Un grave bug di Android permette anche ad un bambino di bypassare la nuova funzione di protezione dell’hard reset di Google

Blindare un portone per poi lasciare aperte le finestre di casa rappresenta il colmo della sicurezza, ma non è altro ciò che sta avvenendo ultimamente sulla piattaforma android dove Google e i vari produttori si impegnano sempre di più nel chiudere questo sistema operativo per poi lasciarsi scappare macroscopiche falle.

android root impedito

L’ultimo esempio ci viene dato dallo specialista RootJunky, che in un video ci mostra come sia possibile aggirare piuttosto facilmente la funzione di protezione dell’hard reset introdotta da Google con Lollipop 5.1 in grado di impedire ad altri l’accesso al nostro telefono se prima non viene effettuato il login con il precedente account.
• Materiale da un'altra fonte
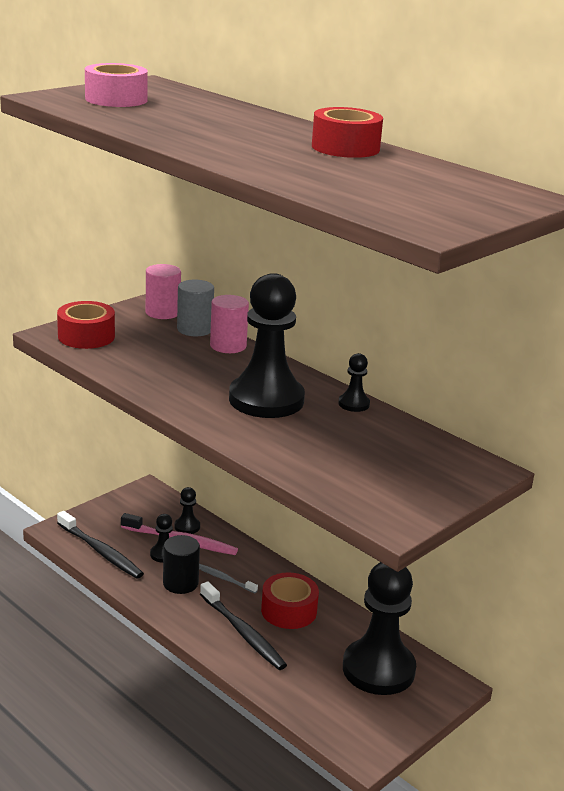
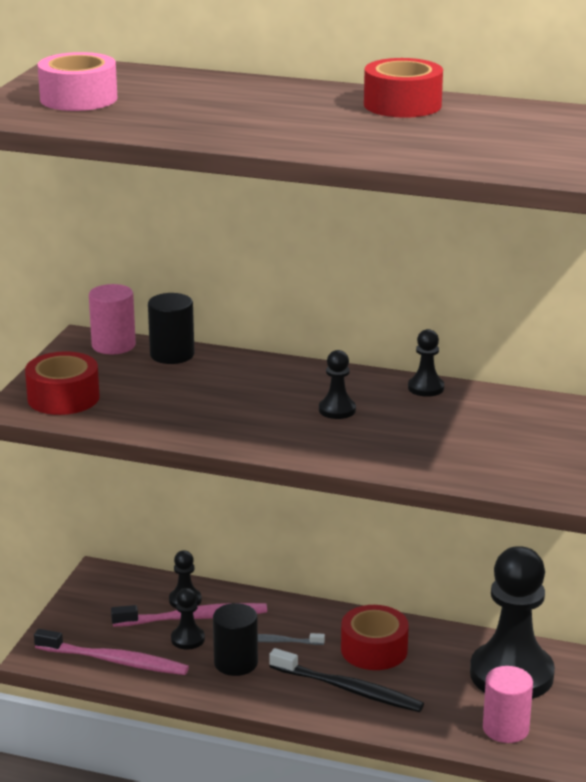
camera: 25 degrees left, 0 degrees up
(101, 551) = (114, 661): black toothbrush -> pink toothbrush
(194, 329) = (172, 355): grey cylinder -> black cylinder
(228, 346) = (229, 363): pink cylinder -> pink cylinder (505, 729)
(266, 400) = (337, 410): black pawn -> black pawn, size x0.42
L’autore non fa altro che inserire nel telefono una semplice chiavetta OTG, attendere l’apertura automatica del file manager predefinito per poi avviare l’installazione di un normale apk con la conseguente richiesta di abilitare le sorgenti sconosciute.
Ed è proprio quest’ultimo passaggio che può consentire ad un malintenzionato di accedere alle impostazioni del telefono, da dove poi è possibile ripetere la procedura di hard reset senza che questa volta venga richiesta alcuna password.
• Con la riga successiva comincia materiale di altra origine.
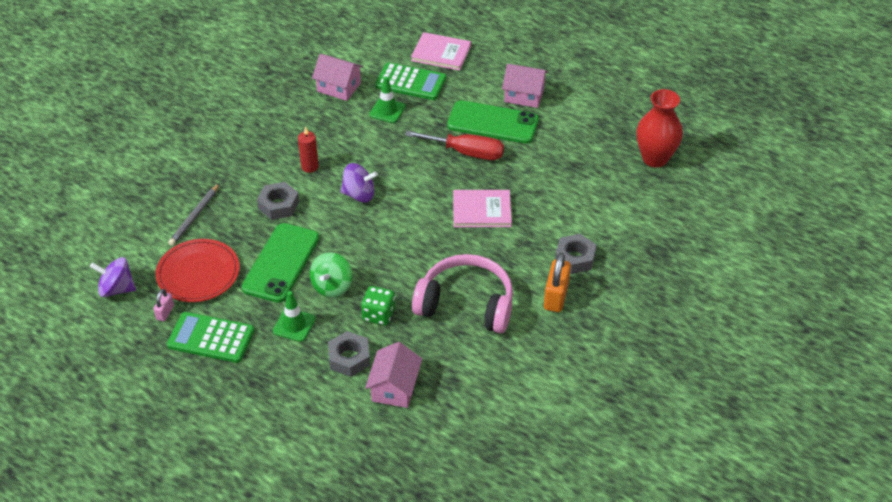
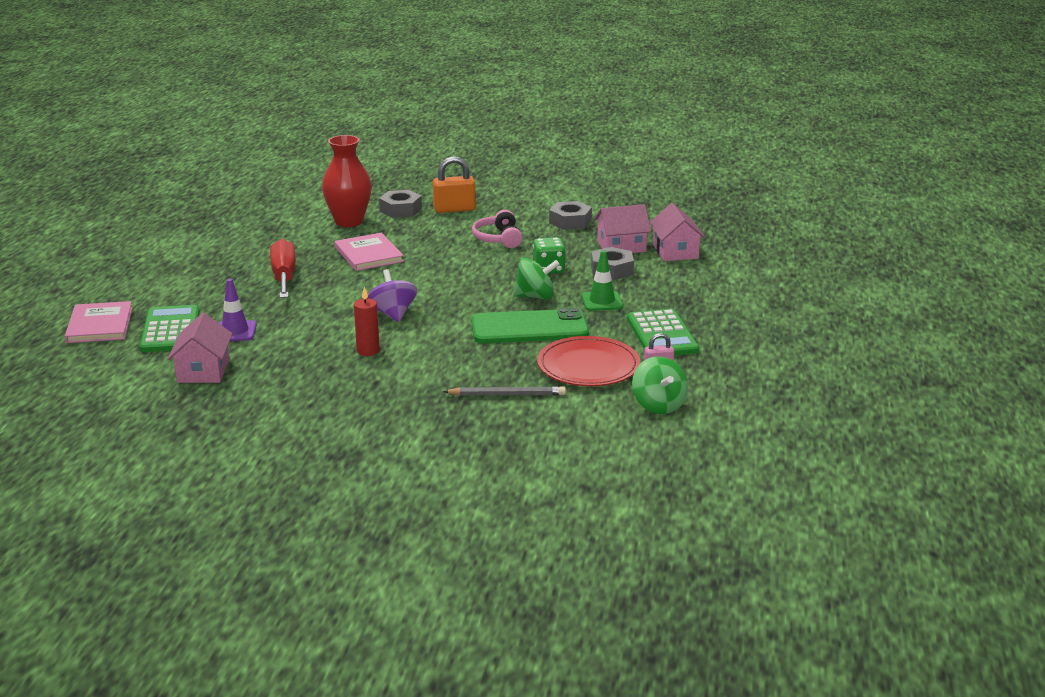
camera: 115 degrees left, 20 degrees down
(117, 289) = (658, 405): purple spinning top -> green spinning top
(279, 205) = (446, 352): grey nut -> grey nut (570, 221)
(387, 111) = (235, 331): green traffic cone -> purple traffic cone
(466, 304) = (498, 239): pink headphones -> pink headphones, size x0.56
(493, 123) = (224, 274): green phone -> none
(524, 95) = (165, 267): pink house -> pink house (675, 251)
(655, 158) = (237, 200): red vase -> red vase (349, 222)

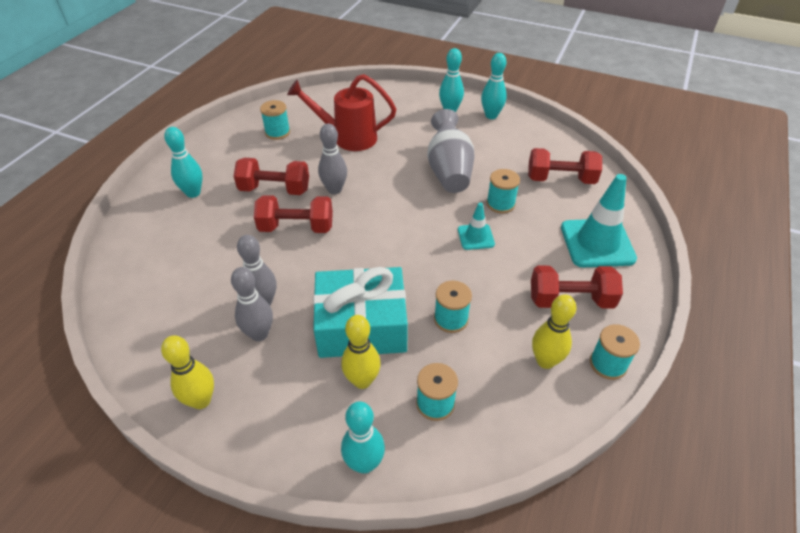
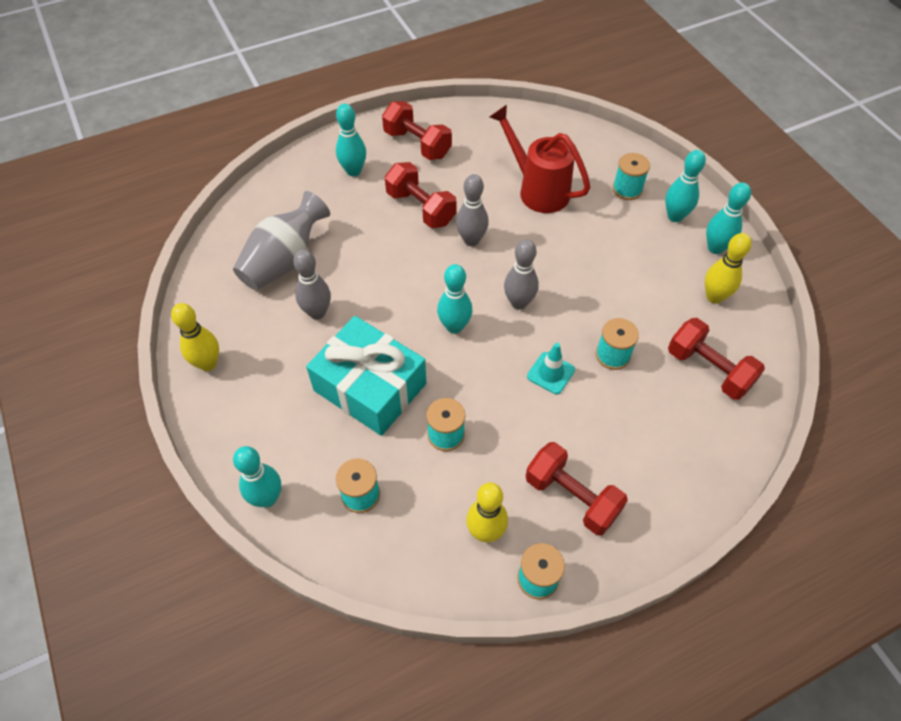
camera: 40 degrees right, 10 degrees up
(259, 334) = (290, 338): grey bowling pin -> grey bowling pin (519, 303)
(277, 132) = (478, 146): turquoise spool -> turquoise spool (627, 189)
(296, 227) = (404, 259): red dumbbell -> red dumbbell (417, 144)
(362, 380) = (326, 433): yellow bowling pin -> yellow bowling pin (714, 297)
(381, 248) = (454, 326): none -> turquoise bowling pin
(449, 171) = (599, 286): grey vase -> grey vase (284, 261)
(597, 243) = (666, 462): turquoise traffic cone -> none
Nel video il telefono mostrato è un Note 5, ma contrariamente da quanto diffuso da altri blog del settore non si tratta di un bug specifico della Samsung.
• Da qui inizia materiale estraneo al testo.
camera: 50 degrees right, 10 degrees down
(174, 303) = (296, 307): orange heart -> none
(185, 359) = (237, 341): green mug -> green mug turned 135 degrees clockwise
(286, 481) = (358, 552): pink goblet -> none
Lo stesso risultato si può infatti ottenere anche su dispositivi di altri produttori con a bordo Lollipop 5.1 ed il supporto OTG abilitato.

Fortunatamente i Galaxy che hanno ricevuto gli aggiornamenti a Lollipop 5.1 non corrono alcun rischio perché questa funzione non è presente.

Inoltre è opportuno specificare che il bug segnalato non colpisce affatto l’analoga funzionalità Blocco Riattivazione proprietaria della Samsung che si trova nei suoi più recenti top di gamma.